New Event: Originalism, Precedent, and the Wisconsin Constitution
Time & Location
Apr 18, 12:00 PM – 1:00 PM The Milwaukee Club, 706 N Jefferson St, Milwaukee, WI 53202, USA
Register Here by April 11th. Lunch will be served.
About the Event
The Wisconsin Constitution was a document prepared in a hurry. The fall 1848 national election was expected to be a referendum on the spread of slavery and the only way for residents of the Wisconsin territory to vote in the national election was for Wisconsin to become a state. In order to become a state, however, Wisconsin first needed a constitution. For 40 days in late December 1847 and January 1848, a constitutional convention met in Madison. Using the 1840’s equivalent, delegates cut and pasted whole sections from the constitutions of New York and Michigan, as well as from an 1846 Wisconsin version that had been soundly rejected by the territory’s voters. As a result, the finished product, despite having long endured, is filled with anomalies. Perhaps the most striking is that the Wisconsin constitution does not have a Due Process Clause.

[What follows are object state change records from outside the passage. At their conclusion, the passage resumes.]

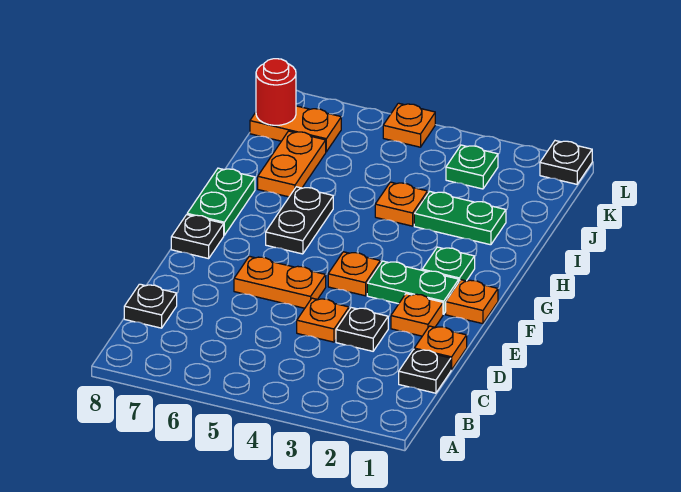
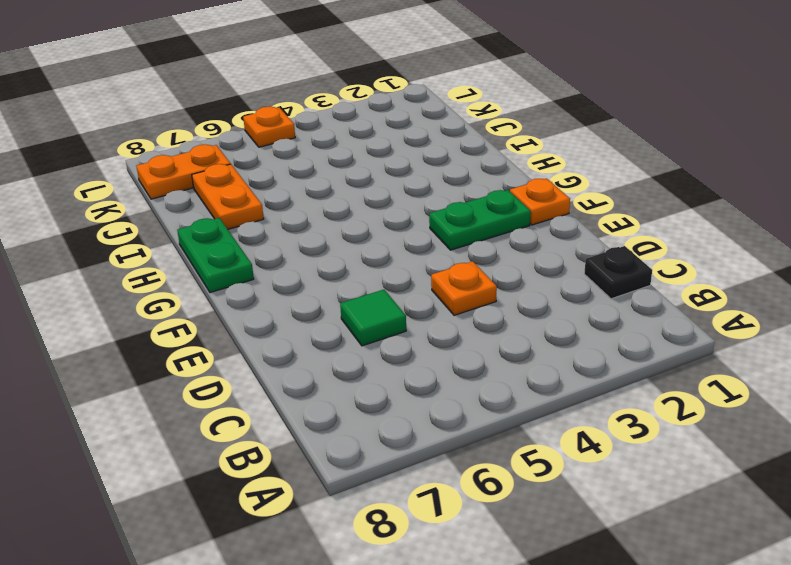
green tile D6 level 1 -> none
none -> black plate C8 level 1
none -> orange plate D1 level 1
none -> black plate D3 level 1

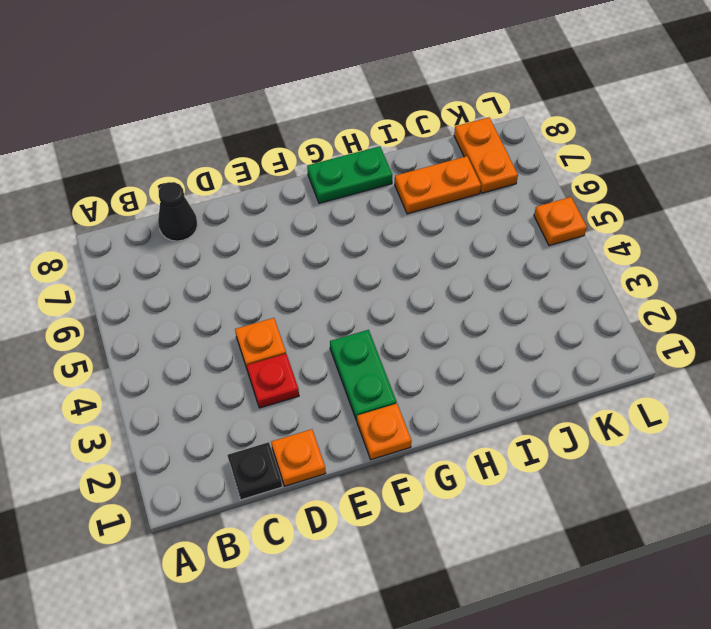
black cone C8 level 1 -> black plate C8 level 1
red plate D3 level 1 -> black plate D3 level 1
none -> orange plate E2 level 1
none -> orange plate E5:E6 level 1
none -> orange plate F4 level 1

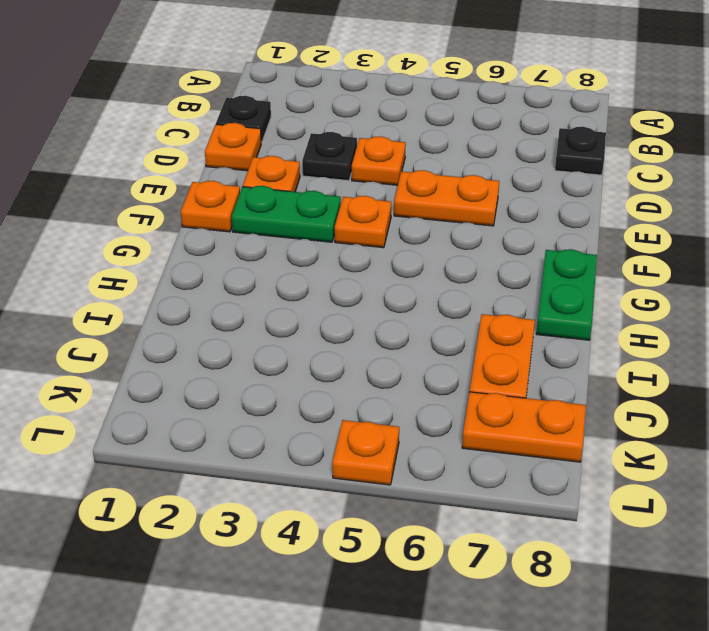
none -> black plate F8 level 1
none -> green plate G2 level 1
none -> black plate G6:H6 level 1

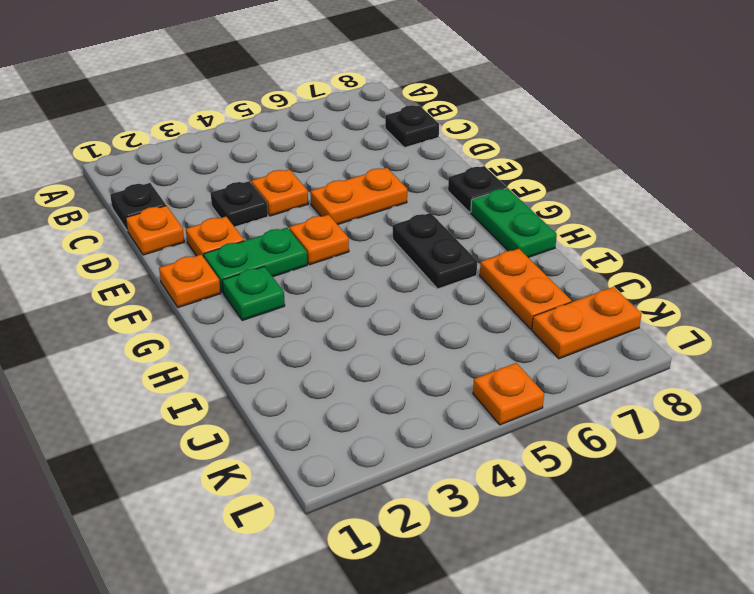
none -> green plate I2:I3 level 1
none -> orange plate I4 level 1
none -> green plate K3 level 1

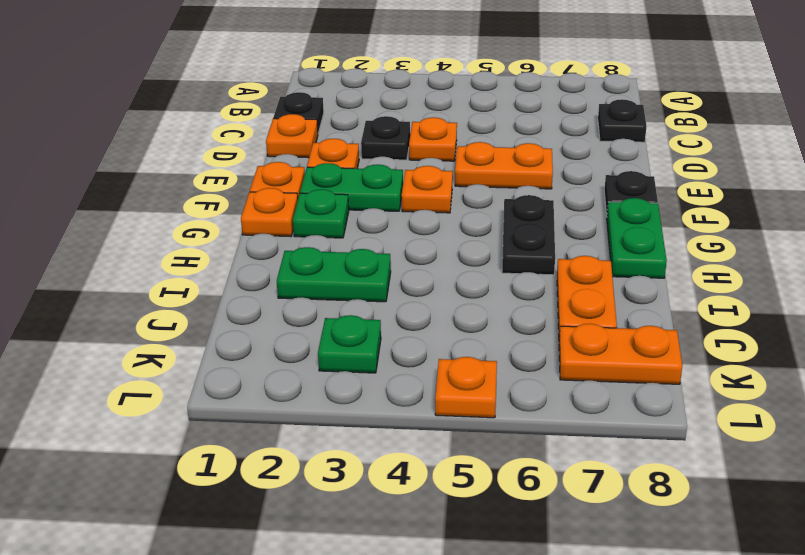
orange plate G1 level 1 -> orange plate I4 level 1
none -> black plate L1 level 1
none -> red round brick K8 level 2

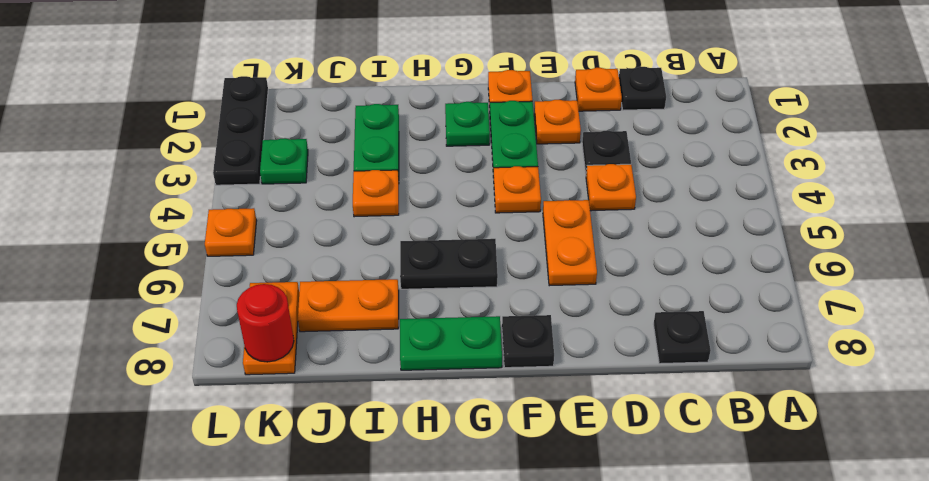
black plate L1:L3 level 1 -> black plate L1 level 1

When this oversight was noticed after ratification, the Wisconsin Supreme Court simply declared that a Due Process Clause was in fact present in the state’s constitution – either as part of “general principles” or as an unenumerated “inherent right.” In this presentation, Steven Biskupic looks at how an originalist interpretation should evaluate the anomalies arising from the “cut and pasting” in the Wisconsin constitution and considers whether “original public meaning” should give weight to the constitutional “repairs” undertaken by the early Wisconsin Supreme Court. Steven M. Biskupic is a lawyer at Biskupic & Jacobs in Mequon, Wisconsin. Since 2005, he has been an adjunct professor at Marquette University Law School. From 2002 to 2008, Biskupic was the presidentially-appointed United States Attorney for the Eastern District of Wisconsin. Lunch will be served. ******* As always, the Federalist Society takes no position on particular legal or public policy issues; all expressions of opinion are those of the speaker.